Well, consider this your derailment. Or, on a slightly more positive note, consider this an appreciation of all that T.J. Yeldon is as a running back.

Those numbers listed earlier -- 1,235 yards, 14 touchdowns, 207 carries -- they were all Yeldon’s in 2013. In what has become a symptom of the greater Alabama fan, overlooking established starters for the next big thing, Yeldon’s accomplishments were lost in the shuffle. Never mind that he was named first-team All-SEC by the league’s coaches. Never mind that he followed up the best season of a freshman running back in school history by improving his production in every important category. Never mind that he’s only now a junior and could very well make the leap to the NFL after this coming season.

Henry will be around for a while longer. His turn will come. Yeldon’s time is now.

Yeldon’s sophomore campaign was viewed as underwhelming by some ridiculous accounts, even though his 102.9 yards per game trailed only Tre Mason and Jeremy Hill in the SEC. Yeldon was said to be not enough of an explosive tailback, even though his 34 rushes for 10 or more yards ranked 30th nationally, ahead of the likes of Todd Gurley, Devonta Freeman and Duke Johnson.

You think Yeldon didn’t hear all the chatter?
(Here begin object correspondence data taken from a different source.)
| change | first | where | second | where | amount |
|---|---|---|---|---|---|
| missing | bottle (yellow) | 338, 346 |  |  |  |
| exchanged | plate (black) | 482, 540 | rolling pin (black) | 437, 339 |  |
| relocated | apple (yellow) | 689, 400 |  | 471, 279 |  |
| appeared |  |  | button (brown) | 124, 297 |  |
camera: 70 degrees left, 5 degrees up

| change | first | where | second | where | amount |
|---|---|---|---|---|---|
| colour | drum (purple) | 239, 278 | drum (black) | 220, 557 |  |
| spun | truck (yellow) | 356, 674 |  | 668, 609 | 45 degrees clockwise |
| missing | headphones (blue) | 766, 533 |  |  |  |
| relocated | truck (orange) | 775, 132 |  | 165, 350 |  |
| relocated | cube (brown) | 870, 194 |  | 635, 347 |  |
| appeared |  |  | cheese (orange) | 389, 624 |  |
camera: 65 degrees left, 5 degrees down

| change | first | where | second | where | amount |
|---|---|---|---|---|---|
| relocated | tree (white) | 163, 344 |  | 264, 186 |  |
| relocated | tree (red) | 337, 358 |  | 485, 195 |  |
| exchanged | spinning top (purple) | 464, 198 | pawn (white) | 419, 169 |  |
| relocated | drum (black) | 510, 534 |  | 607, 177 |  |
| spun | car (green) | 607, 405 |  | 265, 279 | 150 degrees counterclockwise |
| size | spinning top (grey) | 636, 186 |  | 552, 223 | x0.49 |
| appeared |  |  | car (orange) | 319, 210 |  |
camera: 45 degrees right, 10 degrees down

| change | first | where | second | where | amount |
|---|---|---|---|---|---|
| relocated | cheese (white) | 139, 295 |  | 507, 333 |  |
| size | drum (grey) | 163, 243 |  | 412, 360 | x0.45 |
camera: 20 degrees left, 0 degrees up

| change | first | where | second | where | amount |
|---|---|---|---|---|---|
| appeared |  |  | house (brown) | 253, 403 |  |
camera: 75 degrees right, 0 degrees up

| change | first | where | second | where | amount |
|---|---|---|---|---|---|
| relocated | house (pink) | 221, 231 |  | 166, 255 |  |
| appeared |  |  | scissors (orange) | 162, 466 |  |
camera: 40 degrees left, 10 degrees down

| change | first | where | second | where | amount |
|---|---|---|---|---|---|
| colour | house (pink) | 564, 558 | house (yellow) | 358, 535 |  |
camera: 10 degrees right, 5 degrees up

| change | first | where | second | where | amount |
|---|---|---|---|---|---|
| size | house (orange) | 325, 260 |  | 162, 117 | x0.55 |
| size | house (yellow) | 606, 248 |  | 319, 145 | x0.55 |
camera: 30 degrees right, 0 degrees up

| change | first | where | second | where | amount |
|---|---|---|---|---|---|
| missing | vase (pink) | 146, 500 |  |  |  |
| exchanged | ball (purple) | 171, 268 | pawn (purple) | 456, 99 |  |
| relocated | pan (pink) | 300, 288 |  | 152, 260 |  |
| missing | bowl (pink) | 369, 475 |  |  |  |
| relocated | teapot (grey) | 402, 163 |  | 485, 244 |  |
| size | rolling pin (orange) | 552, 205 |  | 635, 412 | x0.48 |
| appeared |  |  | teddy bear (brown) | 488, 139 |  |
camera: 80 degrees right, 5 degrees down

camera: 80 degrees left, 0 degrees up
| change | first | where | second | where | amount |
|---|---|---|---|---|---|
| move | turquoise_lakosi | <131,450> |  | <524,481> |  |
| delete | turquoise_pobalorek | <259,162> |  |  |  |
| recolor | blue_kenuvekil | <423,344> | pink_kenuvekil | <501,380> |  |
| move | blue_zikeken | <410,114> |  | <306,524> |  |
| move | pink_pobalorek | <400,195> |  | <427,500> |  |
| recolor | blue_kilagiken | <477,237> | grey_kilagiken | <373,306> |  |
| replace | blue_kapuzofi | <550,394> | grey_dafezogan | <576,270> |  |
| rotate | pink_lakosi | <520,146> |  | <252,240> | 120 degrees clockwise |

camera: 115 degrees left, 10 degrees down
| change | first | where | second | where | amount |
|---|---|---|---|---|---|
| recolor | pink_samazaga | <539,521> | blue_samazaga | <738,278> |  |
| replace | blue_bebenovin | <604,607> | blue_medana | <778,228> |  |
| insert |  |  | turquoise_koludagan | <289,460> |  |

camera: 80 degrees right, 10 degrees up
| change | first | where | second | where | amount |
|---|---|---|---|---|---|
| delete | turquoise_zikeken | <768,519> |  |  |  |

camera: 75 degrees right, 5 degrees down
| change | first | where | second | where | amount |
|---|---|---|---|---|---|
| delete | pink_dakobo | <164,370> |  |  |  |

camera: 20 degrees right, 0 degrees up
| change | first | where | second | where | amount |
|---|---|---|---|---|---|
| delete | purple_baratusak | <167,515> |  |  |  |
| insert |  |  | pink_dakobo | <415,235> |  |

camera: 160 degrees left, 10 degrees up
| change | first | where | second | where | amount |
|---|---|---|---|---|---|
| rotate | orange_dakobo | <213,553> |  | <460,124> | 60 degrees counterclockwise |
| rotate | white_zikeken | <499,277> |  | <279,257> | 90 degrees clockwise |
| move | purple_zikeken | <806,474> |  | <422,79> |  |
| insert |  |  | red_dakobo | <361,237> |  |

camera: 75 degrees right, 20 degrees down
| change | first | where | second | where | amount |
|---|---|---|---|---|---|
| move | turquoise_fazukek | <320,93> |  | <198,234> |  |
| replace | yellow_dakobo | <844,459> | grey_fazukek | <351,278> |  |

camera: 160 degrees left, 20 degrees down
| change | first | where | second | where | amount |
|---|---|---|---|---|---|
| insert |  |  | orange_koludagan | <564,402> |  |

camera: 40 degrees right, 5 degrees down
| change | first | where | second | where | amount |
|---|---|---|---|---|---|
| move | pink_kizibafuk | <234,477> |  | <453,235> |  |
He certainly played like he did on Saturday, doing his part to remind fans how only three other running backs in the country will enter the 2014 season with more career rushing yards than his 2,343.

For the second A-Day in his career, Yeldon won the Dixie Howell Award for the game’s most valuable player. In a scrimmage in which he touched the ball just 12 times, he totaled 104 all-purpose yards. He had one touchdown and the longest run of the day -- 36 yards. Meanwhile, Henry accounted for 22 yards rushing on eight carries and -2 yards on one reception. The 73,000-plus fans who came to Bryant-Denny Stadium on Saturday to see Henry cash in on the hype instead saw Yeldon show once again why he’s the starting tailback at Alabama.

“You’ve seen T.J. get the MVP, so you can’t overlook him,” linebacker Reggie Ragland said after the game. “He’s going to do what he needs to do on the field and make plays.”

Yeldon, meanwhile, was his usual understated self. Shy when it comes to speaking with the media, it was his first turn in front of the cameras all spring. And in typical Yeldon fashion, he’d rather let his play do the talking.

When asked whether it was a big deal to win the A-Day MVP, he said, “Not really,” adding that he believed a defensive player would take home the award. When asked about the competition among the running backs, he said it fueled him.

[+] EnlargeDerrick Henry
Kevin C. Cox/Getty ImagesAlabama's Derrick Henry had a breakout game in the Allstate Sugar Bowl loss to Oklahoma with 161 yards and two touchdowns on just nine touches.
“It’s really competitive,” he said. “We’ve got Altee [Tenpenny], Tyren [Jones]. We can all play. We’re all helping each other get better, I think.”

Entering the spring, Yeldon said his mindset was “like trying to take over a game” and despite the incessant talk of his backups, he did just that.

Now, as spring gives way to the offseason, Yeldon’s focus is on getting himself better. He said he wants to get stronger and faster, spending more time in the weight room. One specific area he said he’d like to improve is his acceleration.

A bigger, quicker Yeldon might be the last thing SEC defenses are hoping for. And with Henry coming up the rear, Alabama could have a formidable one-two punch.

But make no mistake who’s first in that scenario.

Henry is surely coming into his own. After simply taking the handoff and running in high school, he’s learning how to do the little things, like pass protection and pass catching.

Just remember that Yeldon already knows how to do all those things and more. Under new offensive coordinator Lane Kiffin, he could become even more dangerous catching the ball out of the backfield.

Henry will be special in time, but Yeldon is special right now. He might not have the following or the hype of Henry, but he has the thing that matters most of all: production. And until the numbers change, it’s Yeldon first and Henry second.